Veronica precisou se segurar com mais força ao painel. Se casar acidentalmente uma vez, tudo bem, mas DUAS? Aquele ET tinha uma estranha fixação por se casar consigo.
- Isso aconteceu tem cerca de quatro anos.
Foi como ter o chão tirado de si e mergulhar em uma piscina de vazio. Veronica engasgou com a própria saliva.
- Quatro... anos? – repetiu, a voz falha.
- Sim. A arma jinx faz isso, sabe? Confunde a memória. Na verdade, tem efeito mais ou menos diferente em cada espécie. Aparentemente, é assim que funciona nos humanos. Mas não se preocupe, é uma arma de atordoamento, então você deve voltar ao normal em breve, gatinha.
- Quatro anos e você ainda me chama de “gatinha”?
A coisa mais bizarra que Veronica iria ver em toda a sua vida aconteceu naquele momento. Ford Prefect sorriu. Aquilo a deixou desconcertada por alguns segundos.
- Quatro anos e eu ainda estou presa a você? Quantas vezes nós nos casamos acidentalmente? Quando enfim teremos um divórcio que seja permanente?
- Eu espero que nunca... Cuidado com esse botão.
- O que você quer dizer com “espero que nunca”? – a frase quase a fez cair sobre o painel da nave. – Nós
ainda estamos casados por causa dos... Iak-ou-algo-assim?

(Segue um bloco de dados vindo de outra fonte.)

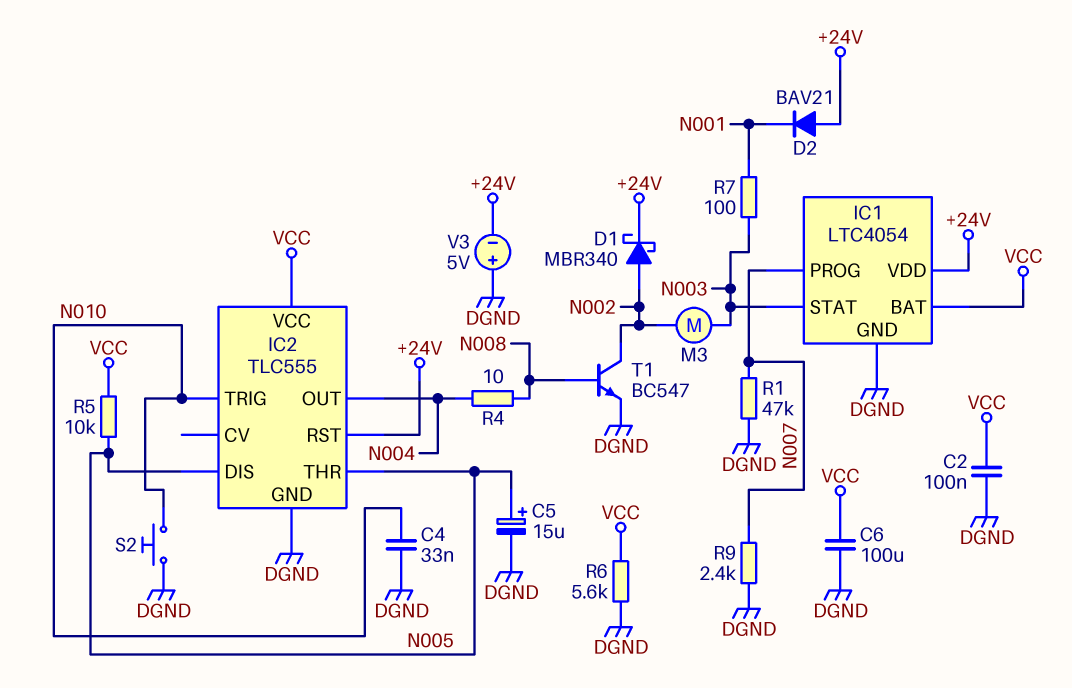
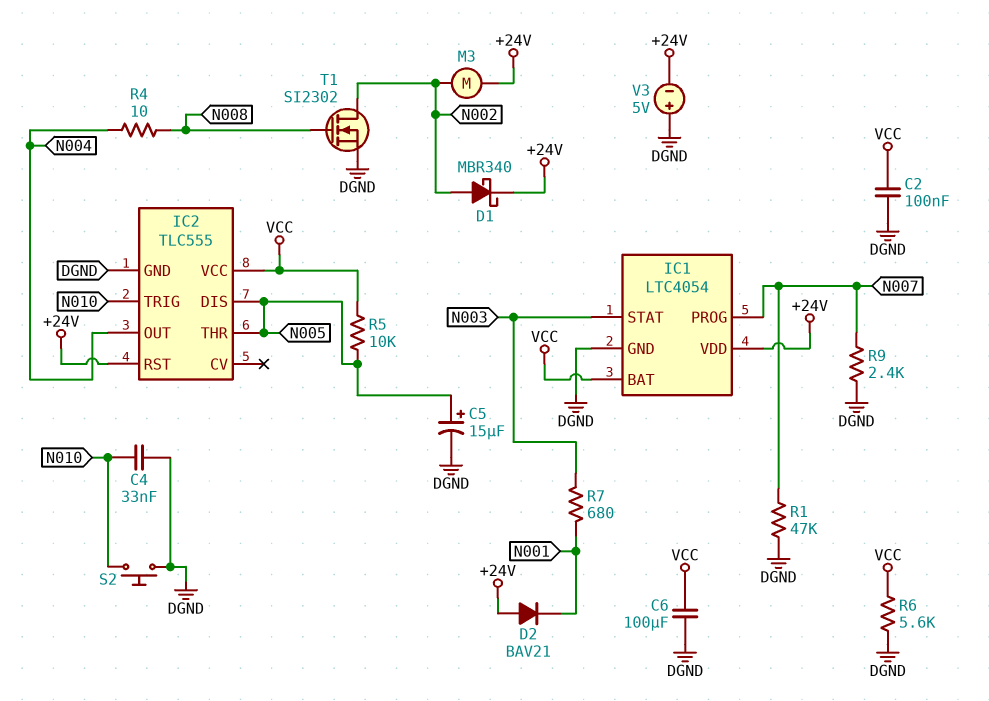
M3: motor (N002, N003) -> motor (+24V, N002)
R7: 100 (N001, N003) -> 680 (N001, N003)
T1: NPN BC547 (B N008, C N002, E DGND) -> NMOS SI2302 (G N008, D N002, S DGND)

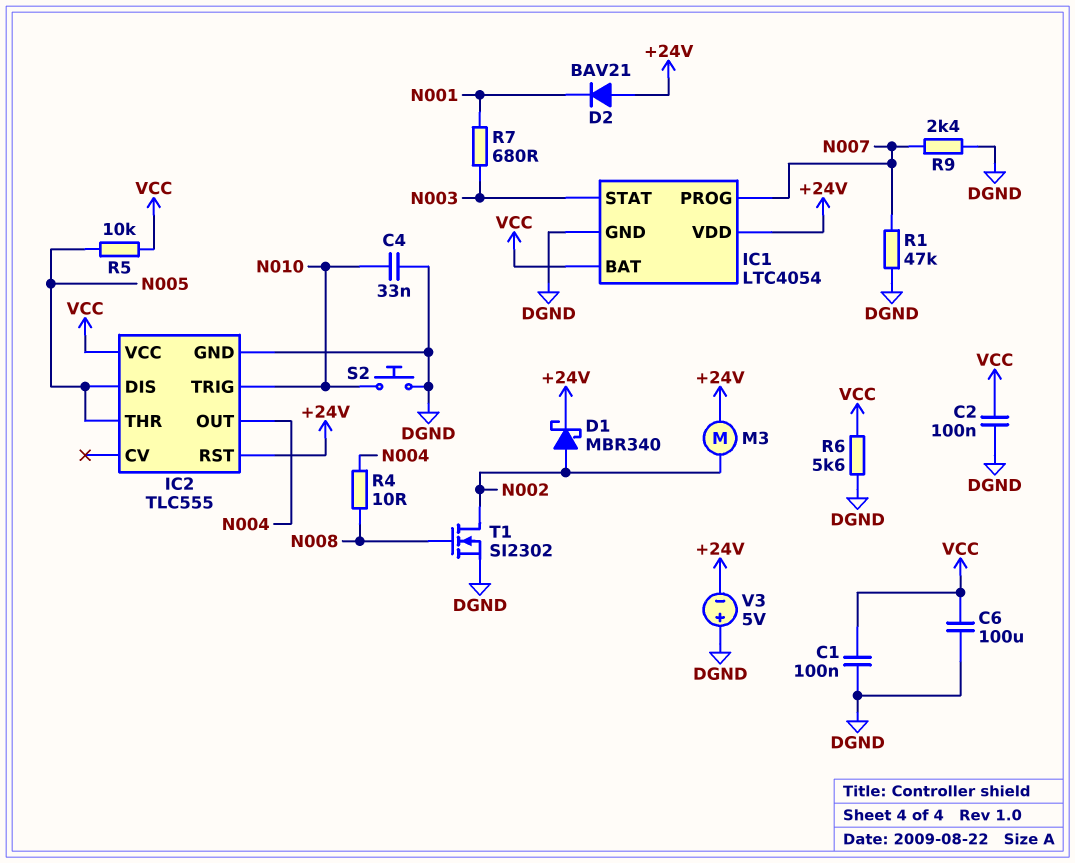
C1: none -> 100nF (DGND, VCC)
C5: 15uF (plus N005, minus DGND) -> none

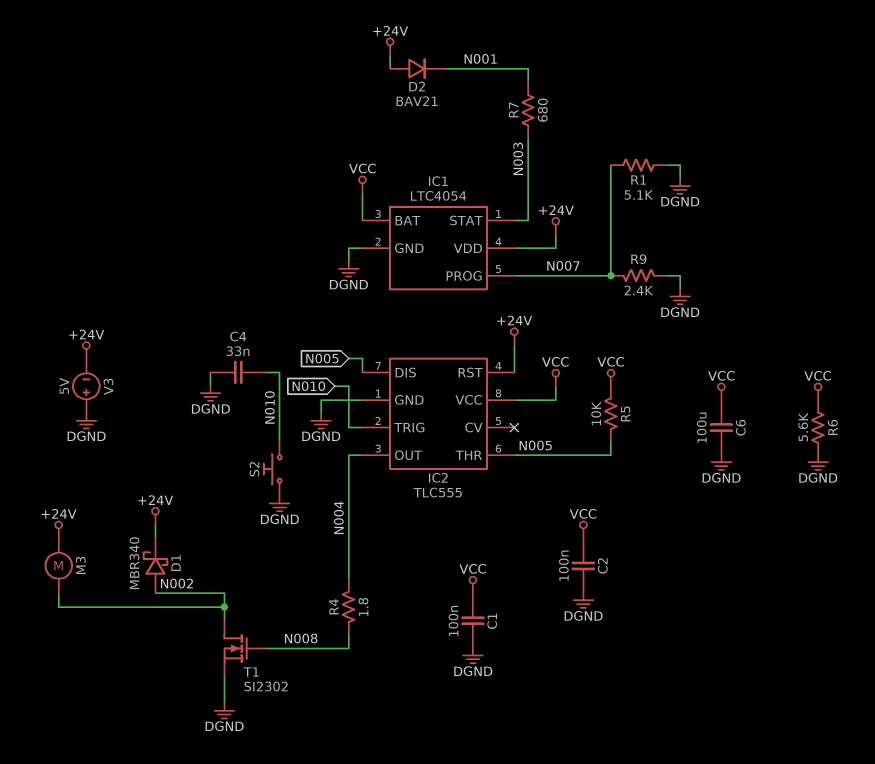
R1: 47k (DGND, N007) -> 5.1k (DGND, N007)
R4: 10 (N004, N008) -> 1.8 (N004, N008)

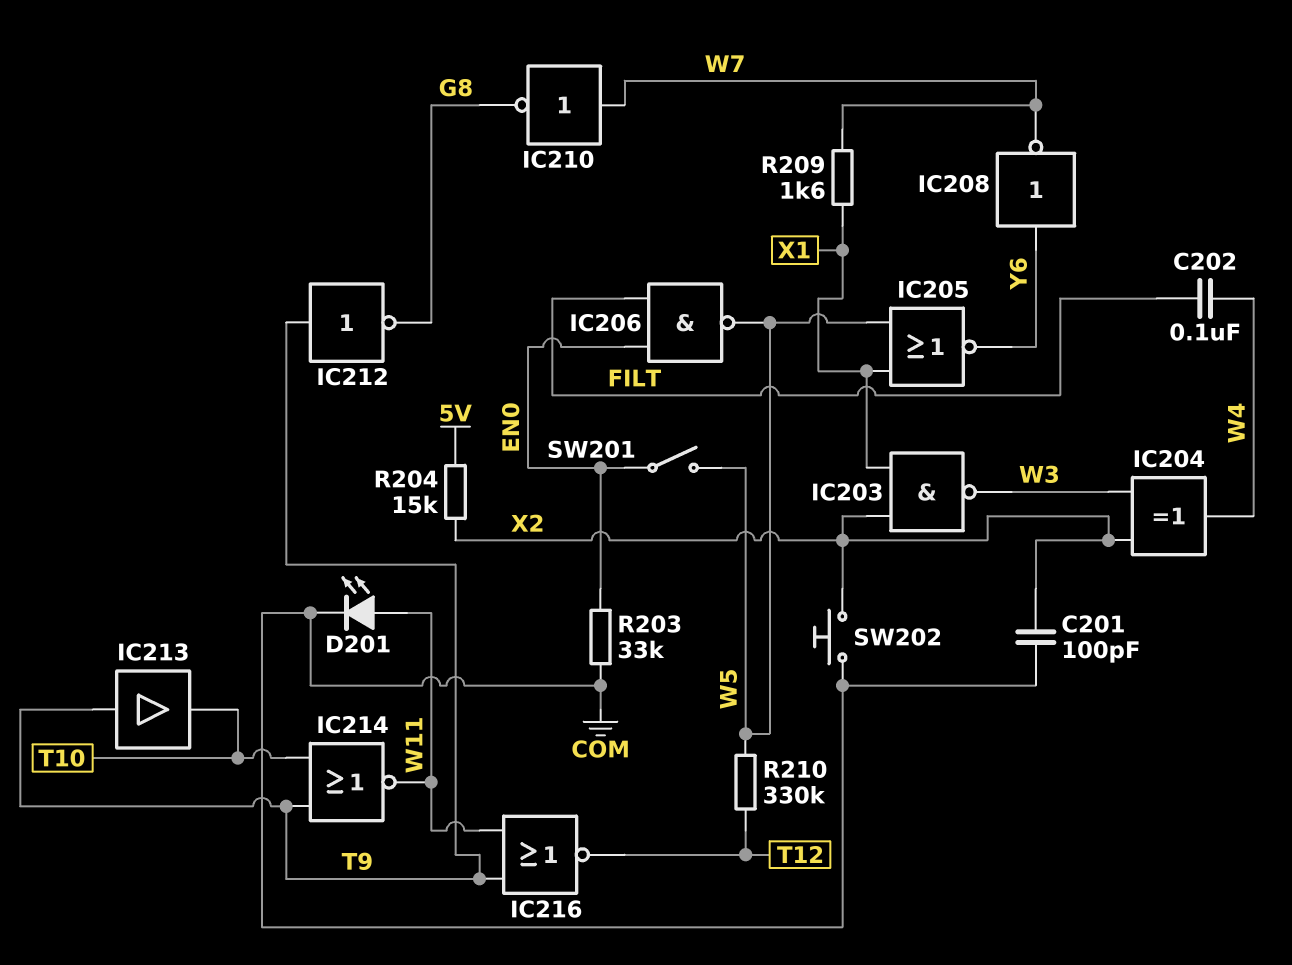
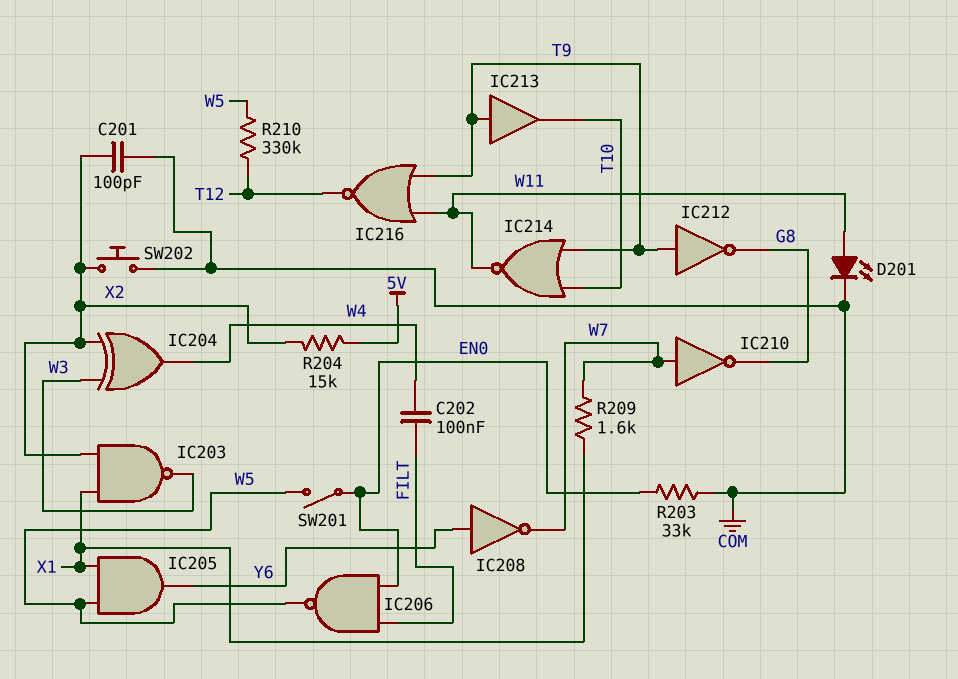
IC205: NOR (in W5, in X1, out Y6) -> AND (in W5, in X1, out Y6)

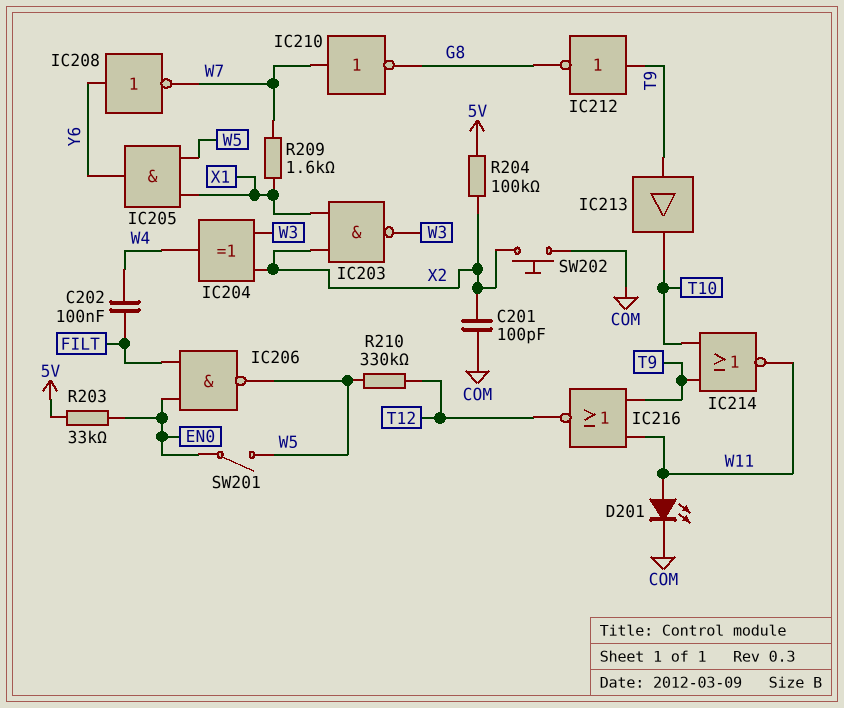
R203: 33k (COM, EN0) -> 33k (5V, EN0)
R204: 15k (5V, X2) -> 100k (5V, X2)

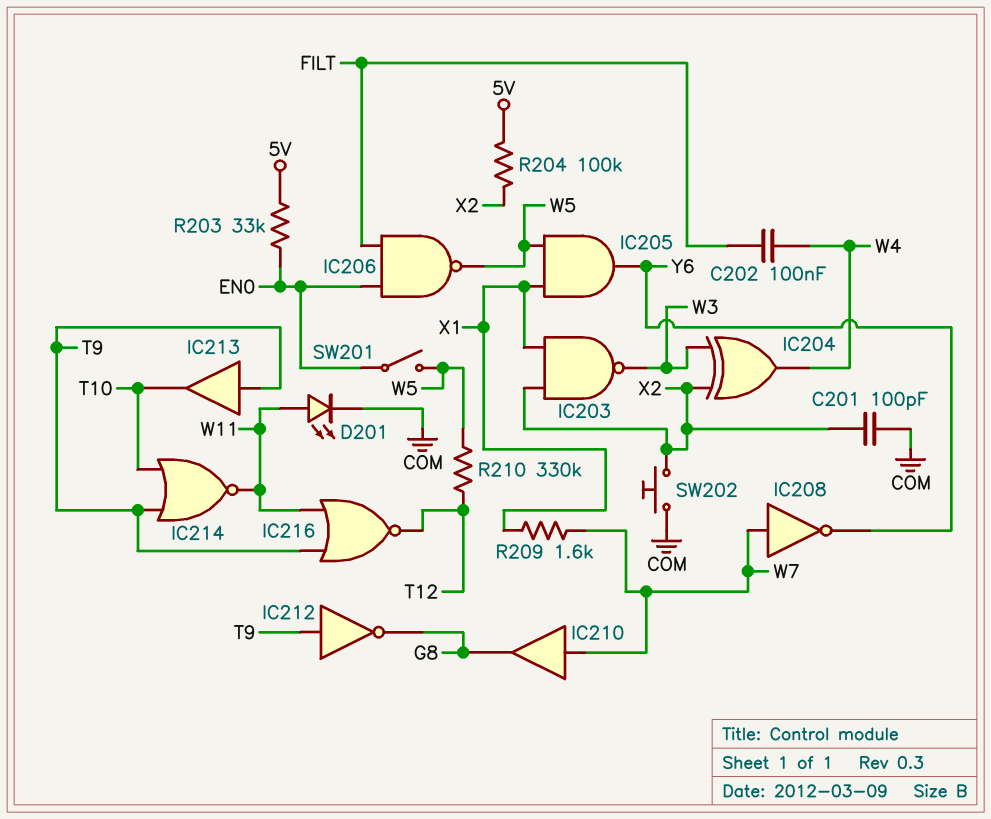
IC208: NOT (in Y6, out W7) -> NOT (in W7, out Y6)
IC210: NOT (in W7, out G8) -> buffer (in W7, out G8)

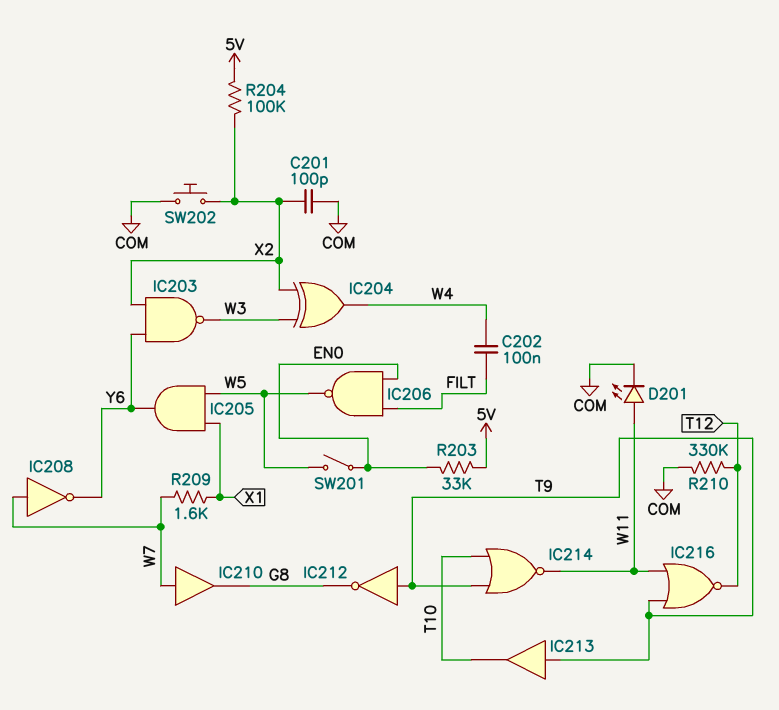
IC203: NAND (in X1, in X2, out W3) -> NAND (in X2, in Y6, out W3)
R210: 330k (T12, W5) -> 330k (COM, T12)

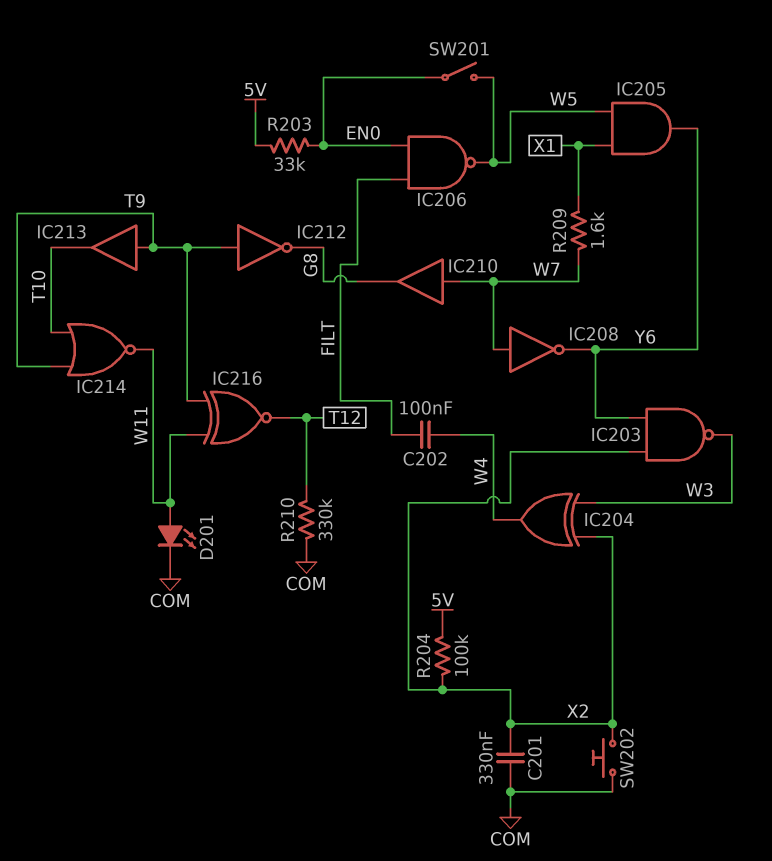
C201: 100pF (COM, X2) -> 330nF (COM, X2)
IC216: NOR (in T9, in W11, out T12) -> XNOR (in T9, in W11, out T12)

- Seria mais fácil se você sentasse e esperasse sua memória voltar ao normal, gatinha. Nós fomos até a central entrar com o pedido, mas não quisemos o divórcio.
- O que? Por que não?
- Por que queríamos continuar casados?
- Agora isso é muito difícil de acreditar.
- Por quê?
- Talvez as fêmeas da sua espécie, seja ela qual for, te achem atraente, mas com os humanos...
“Ford Prefect” respirou com uma intensidade tamanha que se surpreendeu por seus pulmões não terem explodido. Sua única resposta foi tirar uma das mãos dos controles e levantá-la: havia um anel dourado em seu dedo médio. Instintivamente, Veronica olhou para a própria mão, onde havia um anel dourado em seu dedo médio. Ele também jogou alguma coisa em seu colo, que ela pegou com as mãos trêmulas. Era uma foto sua, em um vestido branco, segurando o braço de um esquelético e feioso Ford Prefect de cabelos laranja e olhos inteiramente pretos como carvão. Do jeito que estava sorrindo naquela foto, não parecia ter sido obrigada por aliens com armas brilhantes a tirá-la.
- Você insistiu em ter uma cerimônia aos moldes humanos – ele explicou o motivo de estar usando um terno preto.
- ...Ok, ok... – O ar de repente parecia estar fechando-se em volta de Veronica. Ela sentou na cadeira restante ao lado dele. – Eu preciso de um tempo para pensar.
- Pense enquanto choca os nossos ovos, por favor. Os meninos precisam de você.
O olhar que ela jogou sobre ele foi de intenso pavor. A nave ficou em completo e mortal silêncio. No retrovisor, os olhos pretos do homem de cabelos laranja pareciam estar voltados para ela; impassível e presunçoso como sempre.
- Foi uma piada.
- ESSA É A SUA CARA DE PIADA? Jesus! Quer me matar do coração?
- Essa é a minha cara de tudo.
E, como um flash, Veronica se lembrou de que aquilo era uma mentira. Aquela não era a cara dele para tudo. O pequeno curvar no canto de seus lábios e o modo como suas orelhas pontudas ficaram em riste era como ele ficava quando fazia piadas. Quando ele estava preocupado, um vinco nascia entre suas sobrancelhas. Quando ficava satisfeito, os ombros relaxavam e exalava um pequeno suspiro.
Os ombros de Pan (esse era o seu nome) relaxaram e ele exalou um pequeno suspiro.
- Ótimo, você está de volta.
- Acelere o curso, Spock, os jinx estão bem atrás de nós.
- Há um segundo você sequer se lembrava de que era uma Sentinela Galáctica, agora já é o Kirk.
Pan sacudiu a cabeça em negativa, Veronica ativou os propulsores da nave, e os dois se tornaram um ponto de luz acelerando no espaço.